Transcatheter Valve-in-Valve Implantation due to Severe Aortic Regurgitation in a Degenerated Aortic Homograft

Lene Kjær Olsen, BA med, Thomas Engstrøm, MD, MDSc, Lars Søndergaard, MD, MDSc
October 2009
From the Department of Cardiology, Rigshospitalet, Copenhagen, Denmark. The authors report no conflicts of interest regarding the content herein. Manuscript submitted March 5, 2009, provisional acceptance given April 30, 2009, and final version accepted May 4, 2009. Address for correspondence: Lars Søndergaard, Department of Cardiology B 2014, Rigshospitalet, Blegdamsvej 9, DK-2100 Copenhagen, Denmark.
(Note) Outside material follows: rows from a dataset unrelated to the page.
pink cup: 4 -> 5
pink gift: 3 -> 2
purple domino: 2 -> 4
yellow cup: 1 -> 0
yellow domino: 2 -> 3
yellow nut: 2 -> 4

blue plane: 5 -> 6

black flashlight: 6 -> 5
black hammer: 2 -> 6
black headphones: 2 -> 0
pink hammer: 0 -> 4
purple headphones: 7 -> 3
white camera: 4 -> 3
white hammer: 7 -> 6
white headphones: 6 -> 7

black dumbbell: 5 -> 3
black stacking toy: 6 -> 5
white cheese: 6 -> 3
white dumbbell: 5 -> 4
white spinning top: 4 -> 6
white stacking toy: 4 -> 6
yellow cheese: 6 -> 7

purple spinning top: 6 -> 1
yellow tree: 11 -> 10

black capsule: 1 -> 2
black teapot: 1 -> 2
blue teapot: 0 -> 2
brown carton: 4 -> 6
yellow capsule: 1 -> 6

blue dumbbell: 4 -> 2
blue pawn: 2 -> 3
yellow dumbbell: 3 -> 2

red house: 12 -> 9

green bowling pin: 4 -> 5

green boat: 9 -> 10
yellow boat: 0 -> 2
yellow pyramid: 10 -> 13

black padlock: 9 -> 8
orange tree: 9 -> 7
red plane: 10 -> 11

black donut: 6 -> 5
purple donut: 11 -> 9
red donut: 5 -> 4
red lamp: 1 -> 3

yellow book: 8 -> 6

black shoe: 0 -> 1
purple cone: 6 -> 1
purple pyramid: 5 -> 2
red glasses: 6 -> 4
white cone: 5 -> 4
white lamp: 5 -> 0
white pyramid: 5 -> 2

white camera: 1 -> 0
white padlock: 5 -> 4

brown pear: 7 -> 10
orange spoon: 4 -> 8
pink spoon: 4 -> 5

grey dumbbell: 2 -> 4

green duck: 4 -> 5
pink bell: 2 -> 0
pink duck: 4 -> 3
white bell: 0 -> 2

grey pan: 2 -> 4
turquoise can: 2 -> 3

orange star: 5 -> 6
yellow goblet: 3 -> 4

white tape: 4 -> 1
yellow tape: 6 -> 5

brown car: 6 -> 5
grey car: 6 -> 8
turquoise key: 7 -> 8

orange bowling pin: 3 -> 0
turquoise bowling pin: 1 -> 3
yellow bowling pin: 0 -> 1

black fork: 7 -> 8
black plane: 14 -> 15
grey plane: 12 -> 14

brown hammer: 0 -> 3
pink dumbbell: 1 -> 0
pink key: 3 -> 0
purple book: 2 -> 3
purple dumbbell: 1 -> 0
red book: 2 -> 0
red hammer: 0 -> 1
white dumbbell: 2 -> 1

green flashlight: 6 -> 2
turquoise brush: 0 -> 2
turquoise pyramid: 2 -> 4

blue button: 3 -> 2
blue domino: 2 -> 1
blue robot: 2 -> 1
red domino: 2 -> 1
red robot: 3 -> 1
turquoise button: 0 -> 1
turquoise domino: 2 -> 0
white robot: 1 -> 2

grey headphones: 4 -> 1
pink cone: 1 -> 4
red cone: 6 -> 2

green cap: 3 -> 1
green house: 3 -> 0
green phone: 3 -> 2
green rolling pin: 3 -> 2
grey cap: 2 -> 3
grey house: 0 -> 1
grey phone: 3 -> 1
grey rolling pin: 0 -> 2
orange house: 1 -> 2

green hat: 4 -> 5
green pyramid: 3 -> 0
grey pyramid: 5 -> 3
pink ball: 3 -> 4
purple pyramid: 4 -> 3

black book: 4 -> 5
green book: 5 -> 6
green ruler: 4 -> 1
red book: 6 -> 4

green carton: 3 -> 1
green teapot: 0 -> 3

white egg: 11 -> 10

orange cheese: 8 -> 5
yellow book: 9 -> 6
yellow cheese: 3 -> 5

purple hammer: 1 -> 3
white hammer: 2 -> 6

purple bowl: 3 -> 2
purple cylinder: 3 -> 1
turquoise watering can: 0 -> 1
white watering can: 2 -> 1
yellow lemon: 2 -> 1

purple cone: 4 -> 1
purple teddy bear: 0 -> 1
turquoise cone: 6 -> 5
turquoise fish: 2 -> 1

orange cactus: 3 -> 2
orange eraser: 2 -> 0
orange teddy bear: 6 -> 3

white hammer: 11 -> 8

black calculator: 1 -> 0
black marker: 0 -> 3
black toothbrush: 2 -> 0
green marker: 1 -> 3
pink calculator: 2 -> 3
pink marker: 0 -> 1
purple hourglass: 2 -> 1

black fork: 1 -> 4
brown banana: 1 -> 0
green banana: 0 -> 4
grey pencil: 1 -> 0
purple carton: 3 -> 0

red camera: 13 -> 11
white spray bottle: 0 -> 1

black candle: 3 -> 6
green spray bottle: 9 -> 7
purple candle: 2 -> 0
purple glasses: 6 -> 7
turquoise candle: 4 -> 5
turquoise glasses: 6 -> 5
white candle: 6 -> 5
E-mail: lars.sondergaard@rh.dk

_______________________________________________ ABSTRACT: Transcatheter aortic valve implantation (TAVI) in severe aortic stenosis has proven to be a feasible and effective treatment modality for inoperable patients. Until now, neither aortic regurgitation nor degenerated bioprostheses has been an indication for TAVI. However, this article reports a successful valve-in-valve implantation of a CoreValve aortic valve prosthesis through the right subclavian artery in a case of severe aortic regurgitation within a degenerated aortic homograft. The case exemplifies the possibilities of expanding the indications for TAVI, as well as other vascular access options than the femoral arteries.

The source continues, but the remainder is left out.